# Lake Winfield Scott



## riprap (May 13, 2014)

This is one of my favorite places to visit, but I can't believe the price has gone up to $18.00 a night for no power and water! Then they want a $9 reservation fee on top of that. Surely they have done some upgrades to the bath houses or something to justify this rate increase. Has anybody been lately?


----------



## loggerhead (May 13, 2014)

I was there three weeks ago trout fishing did not see any upgrades. Don't know why they went up on price. We stay at Vogal.


----------



## riprap (May 13, 2014)

Is the fishing similar at vogel? I have never stayed there. I guess they still stock it too?


----------



## northgeorgiasportsman (May 14, 2014)

The fishing at Vogel is NOTHING like the fishing at WS.  I camped there the last week of March and the bathhouses weren't even open, but they certainly looked like they haven't been upgraded in... a few decades.


----------



## riprap (May 14, 2014)

northgeorgiasportsman said:


> The fishing at Vogel is NOTHING like the fishing at WS.  I camped there the last week of March and the bathhouses weren't even open, but they certainly looked like they haven't been upgraded in... a few decades.



Does nothing mean better or worse.

I have always had good luck on trout and perch at Winfield. I went ahead and made a reservation at Vogel just for the power. Looks like a cool weekend and the kids may need some heat at night. Online it looks like they have a nice playground for my kids to enjoy. They are one and three so we have to go with convenience for now. 

 Although they keep it up, WS definitely could use some upgrades. I still love it there. I can just drive over there for some fishing.


----------



## northgeorgiasportsman (May 14, 2014)

Stocking numbers from a few weeks ago: Winfield got something like 1200 trout, Vogel got 300.

They are very different lakes.  Your kids might actually enjoy Vogel more, and as you said, it's about a 10 minute drive over Wolfpen Gap to Winfield.


----------



## riprap (May 19, 2014)

Spent a cold wet weekend at Vogel. The campground was nice but there SURE was a lot of traffic in the campground. Every time we went for a bike ride we had to stop 10 times for cars. I don't know if it was joy riders, or people needing to go to the store a lot.


----------



## riprap (May 19, 2014)

BTW, Winfield has one site with power and water. It's not in the loop with reservations online, so may be first come first serve.
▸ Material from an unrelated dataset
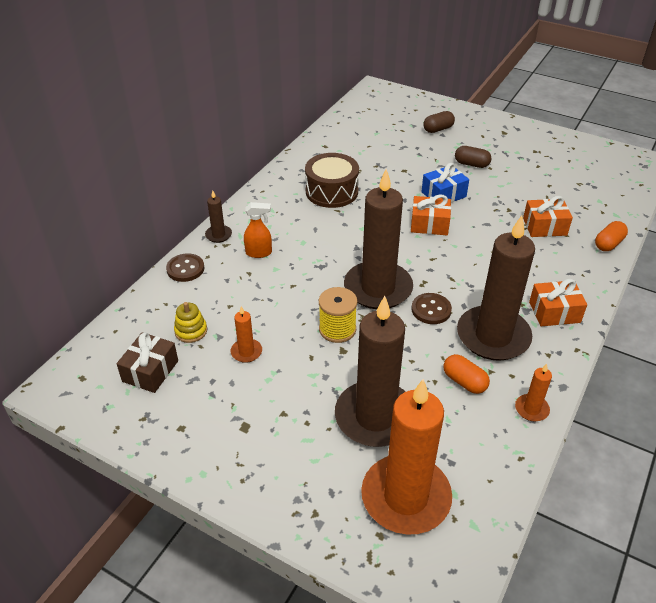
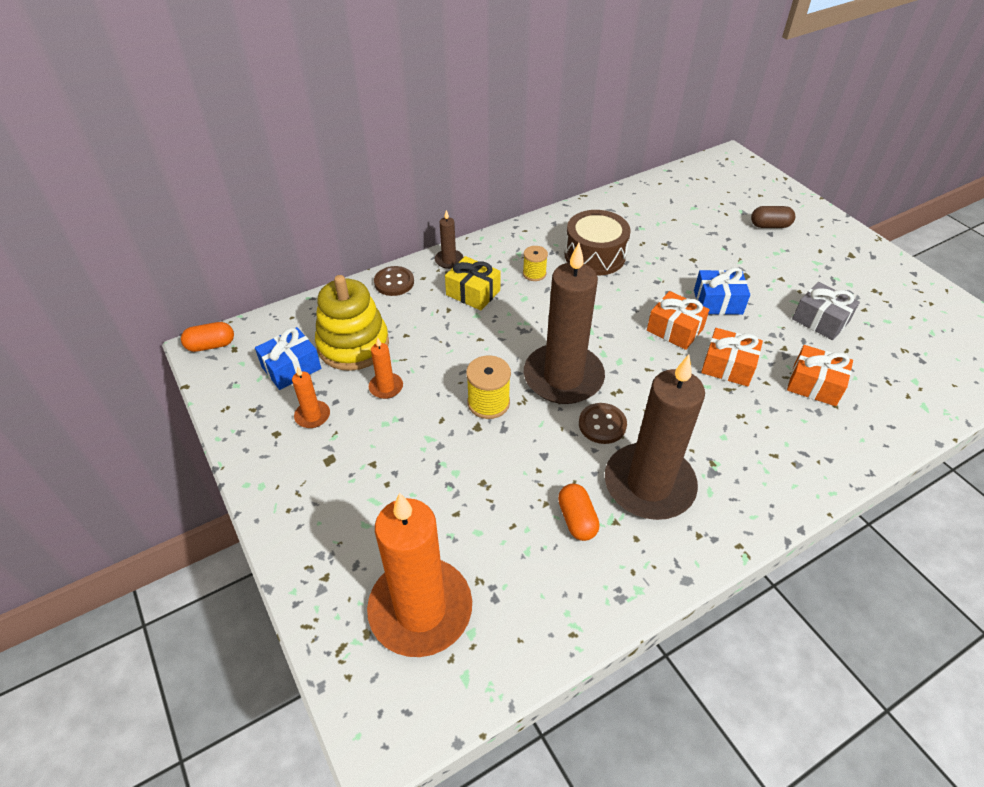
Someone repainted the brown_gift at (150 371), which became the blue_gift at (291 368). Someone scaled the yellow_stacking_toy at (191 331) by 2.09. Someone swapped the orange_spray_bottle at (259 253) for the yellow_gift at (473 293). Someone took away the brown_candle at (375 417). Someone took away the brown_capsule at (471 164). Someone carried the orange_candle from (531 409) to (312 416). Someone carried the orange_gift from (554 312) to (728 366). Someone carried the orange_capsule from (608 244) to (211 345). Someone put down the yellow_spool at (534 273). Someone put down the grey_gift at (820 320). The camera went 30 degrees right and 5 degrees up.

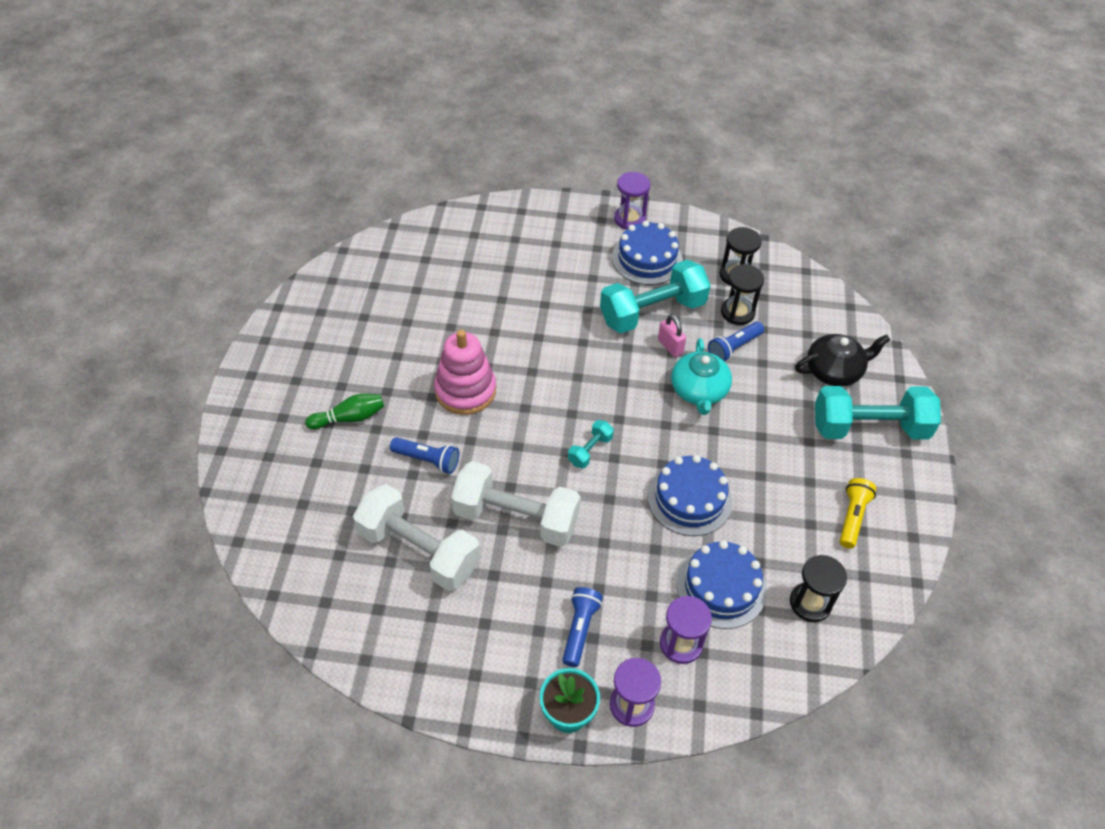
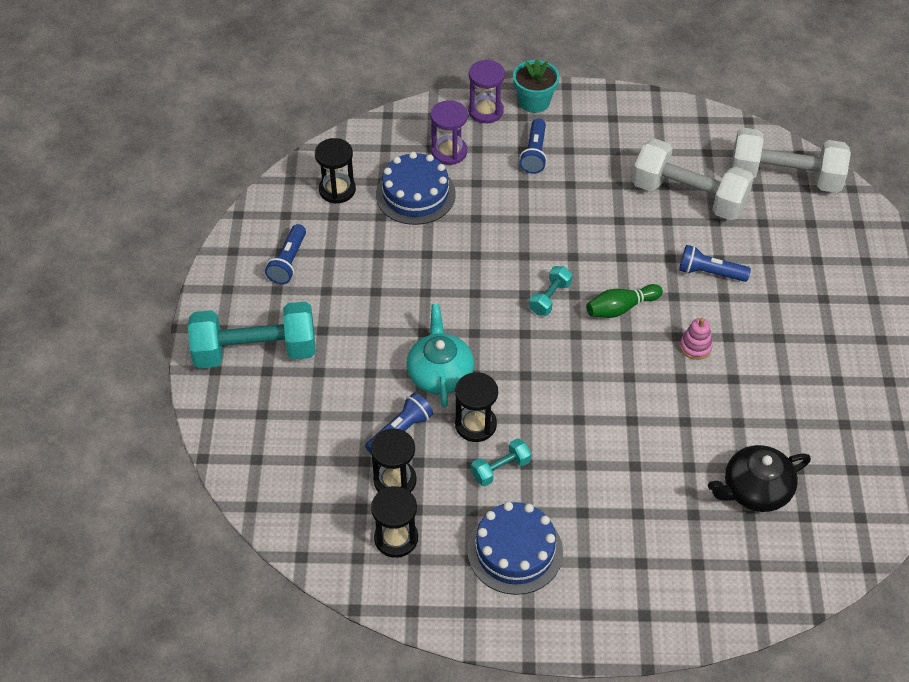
Someone carried the green_bowling_pin from (349 418) to (621 308). Someone scaled the pink_stacking_toy at (465 390) by 0.47. Someone carried the white_dumbbell from (516 518) to (785 177). Someone scaled the turquoise_dumbbell at (652 312) by 0.45. Someone took away the purple_hourglass at (629 219). Someone took away the blue_cake at (689 499). Someone swapped the pink_padlock at (670 346) for the black_hourglass at (475 425). Someone carried the black_teapot from (834 371) to (755 490). Someone repainted the yellow_flashlight at (852 517), which became the blue_flashlight at (288 262). The camera went 175 degrees right and 0 degrees up.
It will fit a small trailer, tent or pop up.


----------



## Geffellz18 (May 27, 2014)

northgeorgiasportsman said:


> Stocking numbers from a few weeks ago: Winfield got something like 1200 trout, Vogel got 300.
> 
> They are very different lakes.  Your kids might actually enjoy Vogel more, and as you said, it's about a 10 minute drive over Wolfpen Gap to Winfield.



How often do they stock the lake? Thinking of going up there Saturday afternoon.


----------



## Bonaire-Dave (May 28, 2014)

not sure how often Winfield Scott is stocked, but the NorthGA news listed Winfield Scott as being stocked this week. Dave


----------



## Natty Bumppo (May 28, 2014)

There will be a fishing rodeo on June 7 at Winfield Scott for kids.  There will be a lot of fish stocked for this along with prizes for the kids fishing.


----------



## Klag (May 28, 2014)

Is it just trout in there?  Or anything else?  I pass by there while day-hiking the Appalachian Trail a lot but never fished there.  Haven't fished in years actually.

How do you fish there, just worms?   Lures?


----------



## riprap (May 29, 2014)

Klag said:


> Is it just trout in there?  Or anything else?  I pass by there while day-hiking the Appalachian Trail a lot but never fished there.  Haven't fished in years actually.
> 
> How do you fish there, just worms?   Lures?



There is bream, trout, bass, yellow perch and crappie that I know of. The trout will hit spinners, power bait, corn...just have to see what they're in the mood for. The BIG bass are almost impossible to catch. I have been fishing there for 30 yrs and just caught a crappie in there for the first time a couple of years ago.


----------



## panfried0419 (May 29, 2014)

Lake Winfield Scott is great.


----------